Mrs. Davis, who died May 20 after an illness of several months, will be honored at 2 p.m. Thursday in a "celebration of life" at Ballard First Lutheran Church, 2006 N.W. 65th St.
"If she believed in a cause, she didn't just talk about it, she got involved," said longtime friend Amy Ayers of Whidbey Island.
She said Mrs. Davis worked on countless causes, including fundraisers to create or renovate the Nordic Heritage Museum, Ballard Hospital and Ballard High School.
Mrs. Davis's greatest impact stems not from any building or civic project, but in the influence she had on generations of Ballard residents in a half-century of teaching and tutoring.
"It seemed like she never forgot anyone," said Ayers, who will speak at Thursday's memorial.
In recent years, Ayers often felt she was accompanying a local celebrity when she helped Mrs. Davis get to appointments and errands.
"Whether we would go to Bartell's, Safeway or the fabric store, someone would come up and say, 'Mrs. Davis, I was a student of yours.' And she not only knew who they were, she knew their parents and she would remember a story about them," Ayers said.

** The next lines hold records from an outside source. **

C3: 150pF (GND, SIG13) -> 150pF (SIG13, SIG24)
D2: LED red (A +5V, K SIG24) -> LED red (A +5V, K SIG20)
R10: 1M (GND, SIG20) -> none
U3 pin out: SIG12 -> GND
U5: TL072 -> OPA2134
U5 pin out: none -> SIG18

Born Bertha Dorothy Hansen on Feb. 15, 1914, Mrs. Davis lived her early years in the Queen Anne Hill area, graduating from Queen Anne High School in 1932.

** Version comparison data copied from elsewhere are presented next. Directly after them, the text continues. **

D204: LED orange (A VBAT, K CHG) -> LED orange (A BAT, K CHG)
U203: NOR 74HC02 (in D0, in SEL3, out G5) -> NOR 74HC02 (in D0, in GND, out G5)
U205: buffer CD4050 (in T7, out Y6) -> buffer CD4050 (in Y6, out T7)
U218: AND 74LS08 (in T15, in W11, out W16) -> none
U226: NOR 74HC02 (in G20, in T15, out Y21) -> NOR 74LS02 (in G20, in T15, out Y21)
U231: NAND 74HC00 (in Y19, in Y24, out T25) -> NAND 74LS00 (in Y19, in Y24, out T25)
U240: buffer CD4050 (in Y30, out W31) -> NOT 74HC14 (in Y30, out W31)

In 1940, she married Walt Davis, and the family moved to Ballard in 1945.
Putting her teaching career on hold until the youngest of her three daughters was in first grade, Mrs. Davis attended the University of Washington, receiving a bachelor's degree in elementary education in 1956 and completing her master's degree in 1962.
For 23 years, she taught at Ballard's Webster Elementary School, which closed in 1979 and was converted in 1980 into the home of the Nordic Heritage Museum. She later worked as a substitute teacher and tutor in public and Catholic schools in Ballard and Magnolia.
When she stopped working in schools in her mid-80s, she continued tutoring her great-grandsons, particular in reading. "She never really retired," said a daughter, Carol Hoover of Seattle. "At least once or twice a week she was teaching somebody something."
Her husband, a longtime meat cutter, died in 1979.
In 1985, Mrs. Davis moved into the Sunset West condominiums at Shilshole Bay, where a favorite activity, well into her 90s, was playing pingpong with her great-grandchildren.
She also organized a walking group among Sunset West residents. "I think most of them had walkers, but she believed they should still get some exercise," Hoover said.
In addition to daughter Carol Hoover, Mrs. Davis is survived by daughters Karuna Davis, of Seattle, and Judy Harper, of Whidbey Island; five grandchildren; and seven great-grandsons. Mrs. Davis was an avid traveler who had visited many European countries, along with Australia, New Zealand and other destinations.
A few years ago, Ayers asked Mrs. Davis where else she'd like to travel. "She thought for a minute and said, 'I'd like to go to Antarctica,' and you know, I believe she really meant it."